I’ve already explained that if the pending House bill to repeal the Affordable Care Act (ACA) becomes law, plans that people buy on their own will be far skimpier — as bad as, or worse than, before the ACA.  That’s because the bill would eliminate the ACA’s essential health benefits requirement, meaning insurers would no longer have to cover the full set of benefits they do now — including maternity services, prescription drugs, mental health and substance abuse treatment, and hospital care.  Now, let’s recall just what plans in the individual insurance market looked like before the ACA’s market reforms took effect in 2014.

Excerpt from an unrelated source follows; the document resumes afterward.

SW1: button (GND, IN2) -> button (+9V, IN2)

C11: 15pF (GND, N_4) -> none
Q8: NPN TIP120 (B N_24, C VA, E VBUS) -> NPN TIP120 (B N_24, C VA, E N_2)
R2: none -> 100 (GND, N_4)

Here are a few examples, drawn from plan documents and news reports:

  • In Arizona, a 2009 Aetna plan provided no coverage for pregnancy other than for complications and no coverage of substance abuse disorder treatment, mental health care, or the many prescription drugs that lack a generic version. The deductible was $7,500 for an individual and $15,000 for a family. A person with expensive health care needs could be charged up to $10,000 per year out of pocket to receive covered benefits. Under a family plan, that would rise to $20,000.
  • In Ohio, a 2013 UnitedHealth plan imposed a $10,000 annual deductible on individuals who needed any care other than periodic preventive visits and child immunizations. The plan covered no other doctor visits and no prescription drugs, maternity services, or mental health care. The out-of-pocket cap for covered services was $13,000 per year. Another Ohio plan available at the time had a $25,000 deductible.
  • In California, a 2010 Health Net plan had a $4,000 deductible and a $6 million lifetime limit on benefits. It included no maternity coverage and limited treatment of “non-severe mental disorders” to no more than 20 outpatient visits and 30 inpatient days per year.
  • In Colorado, a 2012 Cigna plan had a $7,500 deductible for individuals and $22,500 for a family. Out-of-pocket costs were capped at $5,000 a year for an individual and $10,000 for a family, but the cap didn’t apply to everything. Hospital stays (including to have a baby) had a $500 additional deductible that didn’t count toward the out-of-pocket cap, and a similar $200 “access fee” applied to emergency care. Physical, speech, and occupational therapy were technically covered, but for only 12 visits per year across all three services, and substance abuse treatment was excluded. To get prescription drugs other than those designated “preventive,” enrollees owed a $3,500 deductible that was separate from the main plan deductible and didn’t count toward the out-of-pocket cap.

Before the ACA, large gaps in benefits were common, cost-sharing charges were sky-high, and people who thought they had meaningful health insurance were surprised to find their plans didn’t cover the very services they needed when they were sick.

The ACA has made tremendous progress in addressing those problems.  The House Republican bill would bring them right back.